Hileci'ye gelirsek (bu sadece lakap adı böyle değil tabi ki) bana biraz bu kitapta pasif kalmış gibi geldi.ve bunun yanında biraz da soğuk geldi.Bu durum,onun ağzından bölüm okumadığımız için,onun iç seslerini duyamadığımız,yaşadıklarını bilmediğimiz için olabilir.Ki ben bu yüzden böyle hissettirdi diye düşünüyorum.Zira ikinci kitabı okuyanlar genelde Hileci'ye bayılmışlardı.Benim favorim galiba Cassie olacak gibi.Çünkü ilk onunla kaşılaşıyoruz.Onun bilinçaltına giriyoruz,onu tanıyoruz.Bu yüzden,evet,Cassie ilk göz ağrım.
İşin kötü tarafı Ben ve Cassie'yi de shiplediğimdir.Bilemedim,Hileci'yi soğuk bulduğum için galiba,Ben'e pek yakıştıramadım sanırım.Ama Evan ve Cassie yeri ayrı.

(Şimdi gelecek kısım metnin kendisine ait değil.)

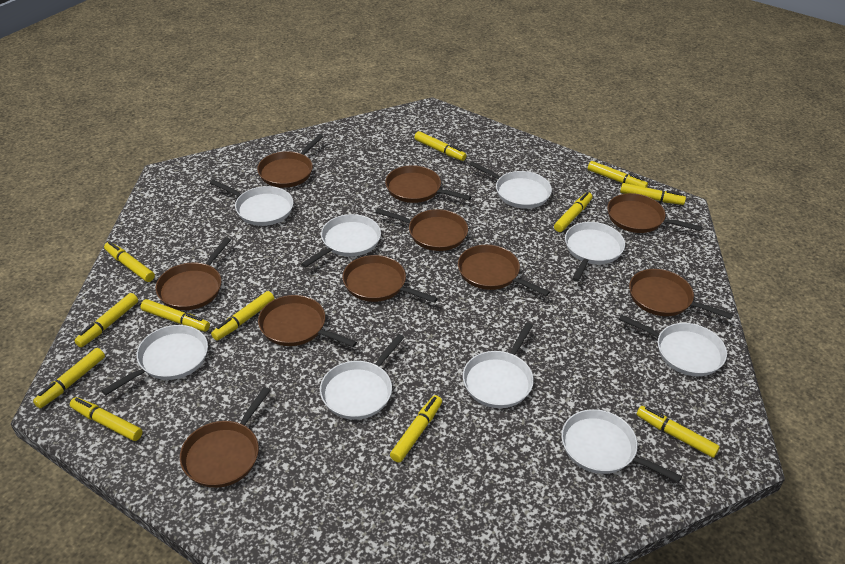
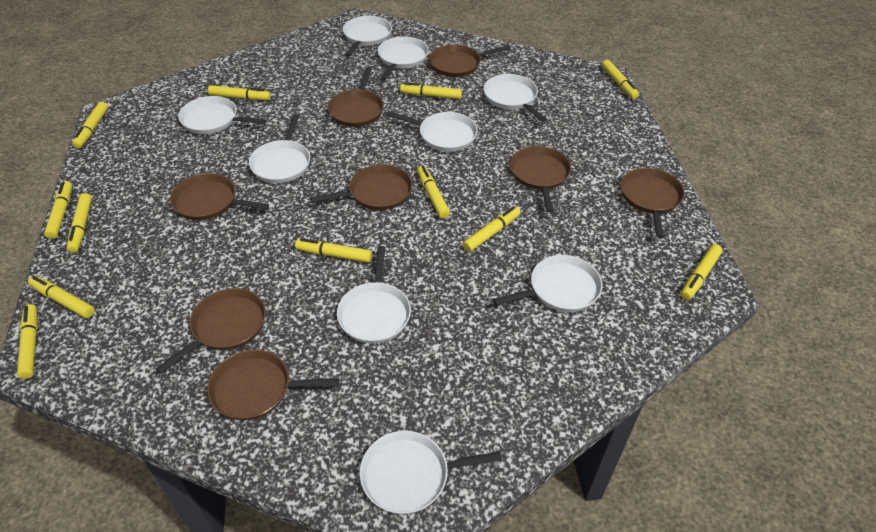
brown pan: 10 -> 8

Ve son olarak işin film kısmına girmeden edemeyeceğim.Filmi çıkıyormuş bildiğiniz üzre.Hatta bu ay gösterime girecekmiş.Tam tarihin bilmiyorum o yüzden kesin bir bilgi de veremiyorum.Her neyse,oyuncularından kitabı okumadan haberim olmuştu.Ve Nick Robinson'ın oynadığını duyunca kitabın üstüne atladım resmen.Çok tatlı,sempatik bulduğum bir oyuncu oluyor kendisi.Jurassic World filmini izlememin sebebi tabi ki o değildi.Ama etkisi olduğunu kabul edeceğim.
İşte,yorumumun sonuna da gelmiş bulunmaktayız.İçim istemeye istemeye sonlandırmak zorundayım.Eminim bu kitabı okuduğunuzda beğeneceksiniz.Sizi reading slumptan çıkarıp reading monster a dönüştürcek bir kitap.Yazarın dili, yerinde esprilerle de pekiştirilmiş hayran edici,merak uyandırıcı idi.E,bu kadar yorumdan sonra tavsiye etmemek ve okumamak da olmaz.Haydi,sizi Ötekilerin (nam-ı diğer uzaylılar) olduğu kaos dolu bir Dünya'ya alalım.